Originally posted by Particle_Man What else can one do with one's experience points, besides going up levels?

You can come back from the dead. Front-line tanks need that service every now and then.

-- Nifft
 

This is truly a poor design decision

High lv casters need to spend experience points to cast some of the spells that they gain by reaching those levels.

Non casters do not need to spend anything.

Both types of can lose XP's when they die, and use them to help craft items ... but only casters are further penalized and forced to use xp's if they want to use their high level abilities.

I have never liked that double standard.
 

It's far from poor design. Not every spell has an XP cost. Far from it. Even 8th or 9th-level spells don't necessarily have an xp cost.

It's just those spells that don't want people cast all the time. You can meteor swarm away just fine all the time. You can use wail of the banshee as often as you want. You can imprison dozens of people. But you won't take limited wish to get all the (lower-level) spells you want and cast them without second thought.
 

I made up some rules, based on various sources, to let characters "imbue" magic items using XP.

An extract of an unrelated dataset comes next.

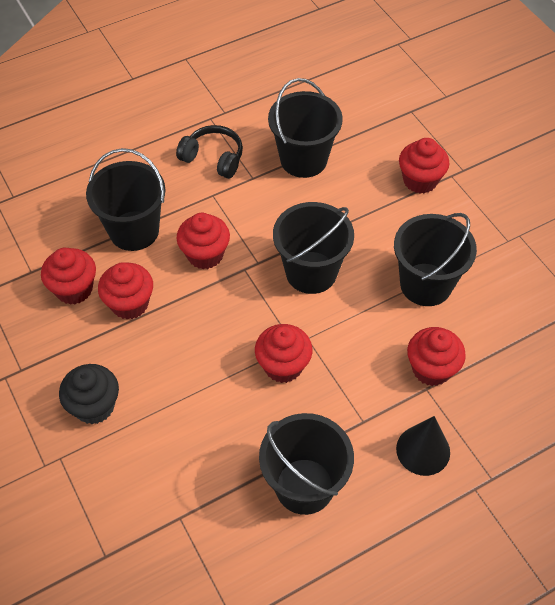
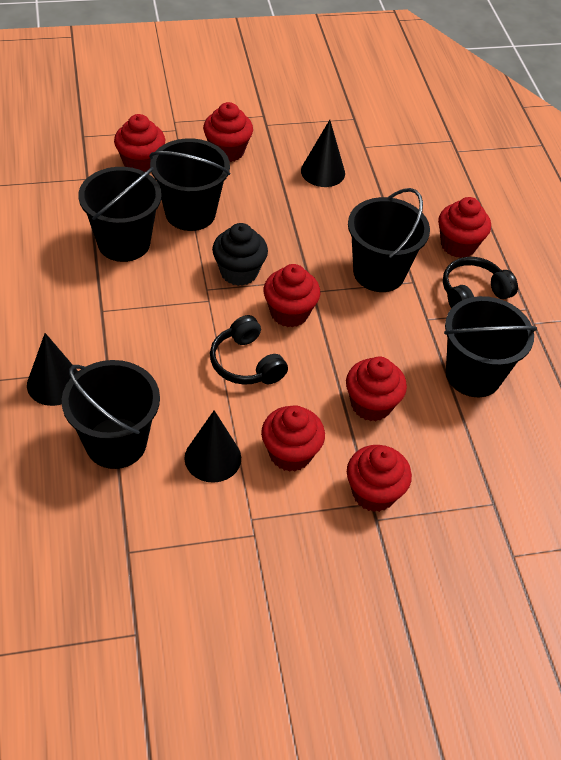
black cone: 1 -> 3
black headphones: 1 -> 2
red cupcake: 6 -> 7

http://www.zipworld.com.au/~hong/dnd/imbued_magic.htm


GENERIC RAMBLE ABOUT PREVALENCE OF MAGIC ITEMS IN D&D FOLLOWS ---->

The problem with D&D is that, to use HERO parlance, at high levels it's trying to produce a superheroic game using heroic mechanics. HERO characters in a heroic game pay money to get their powers, which is an in-game mechanic. Characters in a superheroic game pay character points instead, which is a metagame mechanic. In D&D you end up mixing the two, with characters paying money to get powers which would be more appropriate for a supers game.

The exception is spells. Spellcasters in D&D have always been able to gain super powers without having to spend money (except to buy new spells, which is a fairly trivial cost, relatively speaking). Prior to 3E, which laid down concrete guidelines for how much money high-level characters were supposed to have, you effectively had superheroes wandering around with a bunch of heroes in tow. It's no wonder that wizzes tended to overshadow everyone.

When the creeping HEROization of D&D is complete, you will hopefully see characters no longer paying money to gain super powers. Feats will have appropriately superheroic effects, skills can be used to achieve the same, etc.